Ratted out a co-worker and now feel guilty

Nurses General Nursing

Published

Long story short:

I'm the oncoming nurse counting with the outgoing nurse. I find two narcotic count discrepancies. One narcotic was missing and one narcotic was NOT given as ordered. This was for two seperate patients. The nurse basically did false documentation to cover up the situation. I requested for us to get the DON involved right away but she didnt want to for the obvious reason. After we counted. I did get the don involved and gave a statement.

I feel super guilty but I knew I had to get it off my chest. I actually will get written up too for not immediately getting the DON During the count.

Nurses have to stick togheter and help eachother. I get that, which is why I feel so guilty. However, patients and my license come first. This will be a learning lesson for everyone.

I dont know about you, but I became a nurse for the patient, not to 'make friends'... The patient is my number one priority... I will always advocate for them and be their voice... Good job, you did the right thing!

Oftentimes doing the right thing ain't easy.

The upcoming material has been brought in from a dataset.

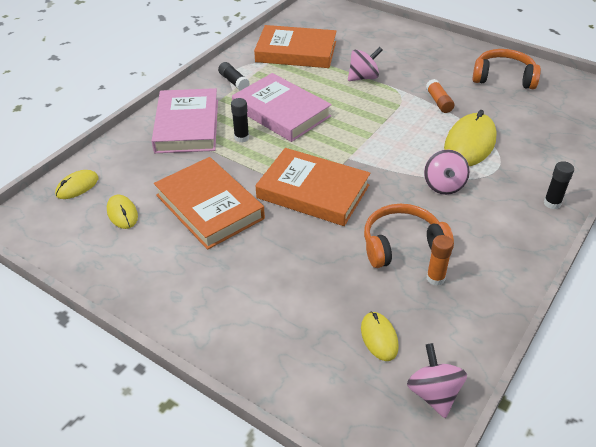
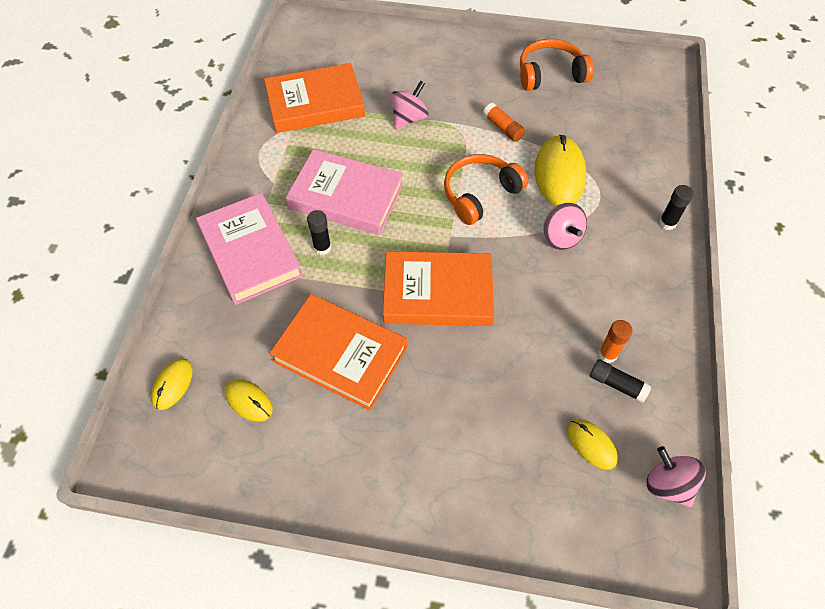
camera: 25 degrees left, 15 degrees up
(234, 82) = (268, 170): black glue stick -> black glue stick (617, 384)
(402, 245) = (558, 326): orange headphones -> orange headphones (480, 194)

But guess what, if you didn't report her, you'd feel guilty too! Sad to say too that if the narcs were audited and you didn't report it, they could have blamed you-----so in this situation, it will be her a$$ or yours!

Specializes in Home Care.
I work 3-11. The 11-7 nurse did not count with the 7-3 nurse. Thus when I counted the count was messed up. So basically the nurse never counted with the ofgoing nurse. That was a big no no.

Wow, that just wasn't smart of either the 11-7 or 7-3 nurse. Why didn't the 11-7 nurse get written up for not counting with the 7-3 nurse?

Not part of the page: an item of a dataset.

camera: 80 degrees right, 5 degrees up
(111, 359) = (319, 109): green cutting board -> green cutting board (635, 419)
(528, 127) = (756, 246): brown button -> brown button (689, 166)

Don't feel guilty, you did the right thing.

Long story short:

I'm the oncoming nurse counting with the outgoing nurse. I find two narcotic count discrepancies. One narcotic was missing and one narcotic was NOT given as ordered. This was for two seperate patients. The nurse basically did false documentation to cover up the situation. I requested for us to get the DON involved right away but she didnt want to for the obvious reason. After we counted. I did get the don involved and gave a statement.

I feel super guilty but I knew I had to get it off my chest. I actually will get written up too for not immediately getting the DON During the count.

Nurses have to stick togheter and help eachother. I get that, which is why I feel so guilty. However, patients and my license come first. This will be a learning lesson for everyone.

I have just one question, just how badly do you think the other nurse feels for putting you in a position where your choices were to lie or turn them in?

They're not thinking of you, you shouldn't feel guilty for doing the right thing. You didn't create this situation, and any ramifications the RN experiences aren't based on your actions....but on theirs.

Specializes in GERIATRICS AND PRISON.

My husband said it best. You are setting the record straight. I do not like the work ratted out. If she made an honest mistake and was correcting it, the off to the boss you raced that is ratting.

I have seen diversion at its finest, where your coworker tries to pin the blame on you.

Your rep can save you if you do the right thing all the time.

;)

While I believe in standing together, I don't believe in standing with a decision or action that can be considered either unethical, gray or illegal.

1st: Don't beat yourself up.

2nd: People who live in glass houses don't throw rocks... if you stay out of the glass house you can exercise those actions you deem fundamental to who "you are."

You can have all the moral guidance in the world, but if you don't have the moral courage to exercise it... it's worthless--it's obvious you have the moral courage.

- Lu

"Ratted out a co-worker" is a lot like "got someone fired." Unless you reported your co-worker because you, too were guilty and you were covering your self or if you were dishonest when you reported a co-worker, you were doing the right thing. She made the mistake, she tried to cover it up, she tried to get you involved in the cover-up. You did nothing wrong...she did.

Specializes in M/S, MICU, CVICU, SICU, ER, Trauma, NICU.

There's no sticking together in this situation. Something is amiss and I wouldn't want to go down with this other nurse's ship...

Specializes in Oncology; medical specialty website.

You didn't "rat out" a co-worker; you were upholding the standards of your license. As they say in the "The Godfather": "It's not personal, it's business."

Specializes in Peds/outpatient FP,derm,allergy/private duty.

I still feel guilty sometimes for ratting out a co-worker years ago even though I wouldn't have changed anything and know I did the right thing-- guilt feelings aren't a sign that you made the wrong choice! Best wishes to you- you may be preventing something much worse from happening at another point down the road. :up:

Specializes in ER, Trauma.

Over the years I've been involved in discovering drug diversion more times than I can count. In each case it was found to be a long term, and the nurse finally got sloppy to get caught. Substance abuse is an illness. An impaired nurse is a danger. I'm all for more unity in nursing, but not when it covers up potentially dangerous behavior.

Looking at it as "ratting out" doesn't help. I never understood that. If something is wrong and it needs to be reported, that's what needs to be done.